Lee, the movie
Why didn’t my favorite movie of last year get nominated for an Academy Award?
February 11, 2025
The film Lee, starring Kate Winslet, who also produced what she describes as her “passion project,” was not nominated for any academy awards, a huge oversight in my considered opinion. Based on the book The Lives of Lee Miller by her son Anthony Penrose, her story had largely disappeared from photographic history as she produced little work after World War 2. More than Edward Steichen’s model, Man Ray’s muse and lover, and Picasso’s friend, she was a tremendous artist in her own right. Her story is worth knowing.
The broad outlines: born and raised in the suburbs of New York, she became one of the most acclaimed fashion models of the 1920’s in New York City. Moving to Paris, she apprenticed with Man Ray (developing the Solarization darkroom technique) with whom she had a tempestuous affair. As war descended on Europe in the 1930’s, she became a photojournalist, with David Scherman one of the first to photograph the liberated Dachau concentration camp. In the aftermath of the war, her trauma caused her to descend into alcoholism, leading to a fairly neglectful motherhood.
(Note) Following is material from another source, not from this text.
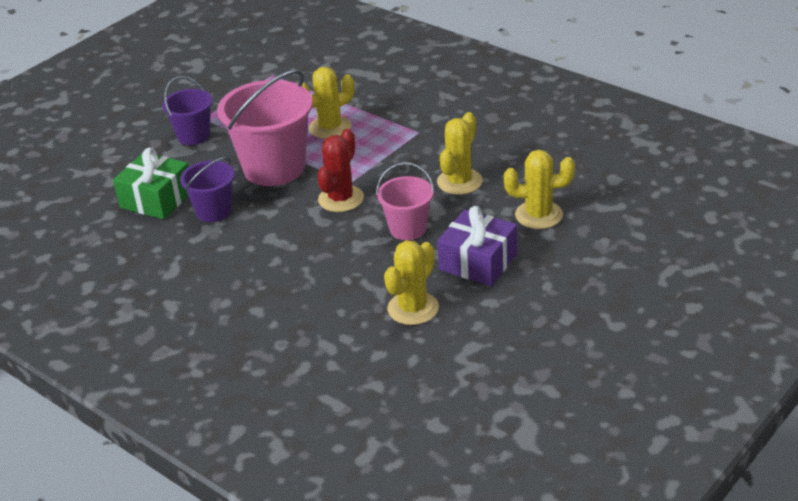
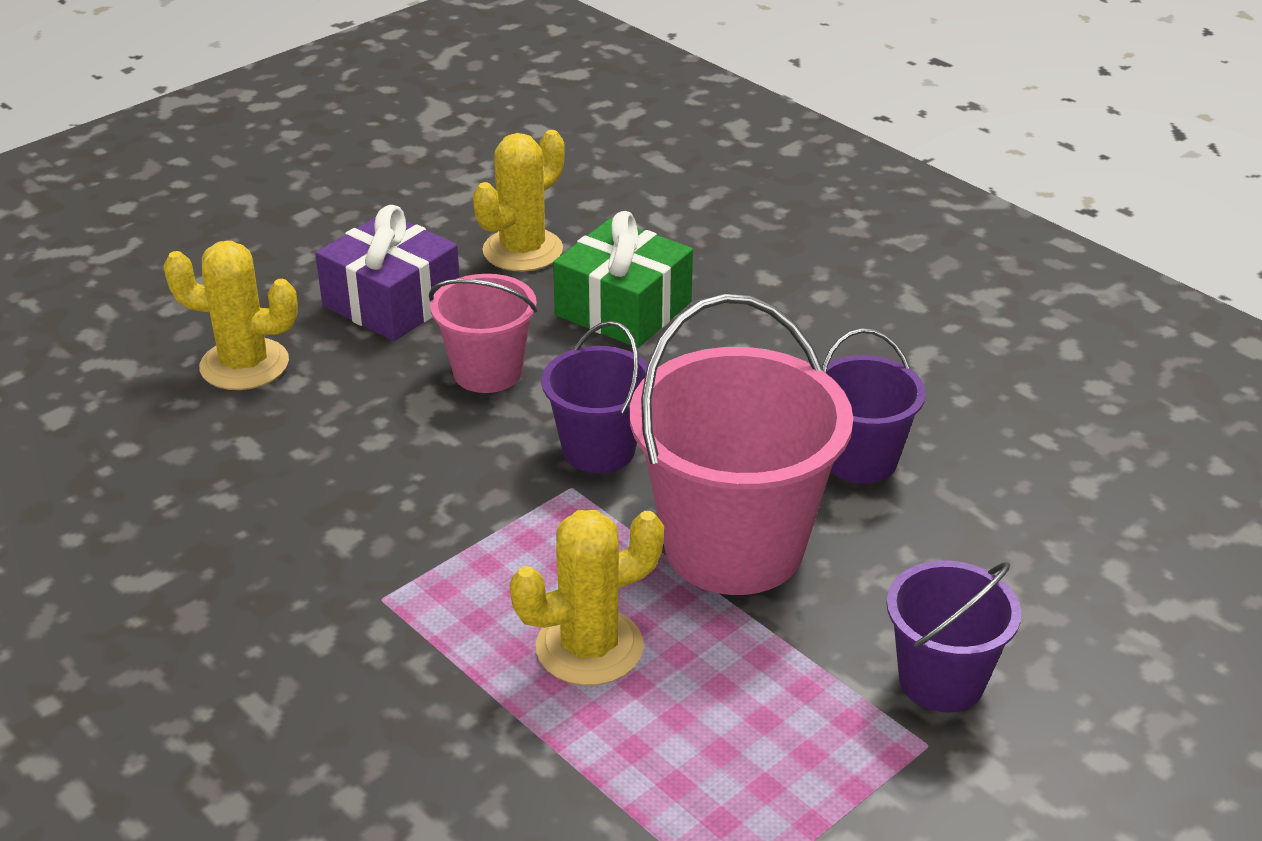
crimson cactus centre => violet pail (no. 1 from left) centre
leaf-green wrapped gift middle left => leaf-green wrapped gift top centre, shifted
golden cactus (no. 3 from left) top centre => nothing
Her son, Antony Penrose, knew nothing of his mother’s life until after her death, when in cleaning out her house he found boxes of negatives she had shot and stories she had written during the war.
Penrose also published a book of his mother’s photography, much of it from the war, some difficult to see. Another take on a small slice of Miller’s life, her affair with Man Ray, is imagined in the historical novel Age of Light by Whitney Scharer.
Winslet has brought new life to Lee Miller’s story, here she discusses the film with Christine Amanpour on PBS, including some of the background on Miller.
One of Miller’s most iconic images of of her, not by her, sitting in Hitler’s Munich bathtub after coming to the city from Dachau, was featured in a New Yorker article coinciding with the film.
While Winslet received a Golden Globe and AACTA International Awards nomination for best actress, and the film received a nomination from BAFTA for Best British Film, she was snubbed by the Oscars.
To answer the initial question… I don’t know. Perhaps too dark a subject for these times, perhaps misogyny on the part of Academy voters, perhaps too niche of a film, or too small a box office. A shame, as this is a film that needs to be seen, perhaps now more than ever.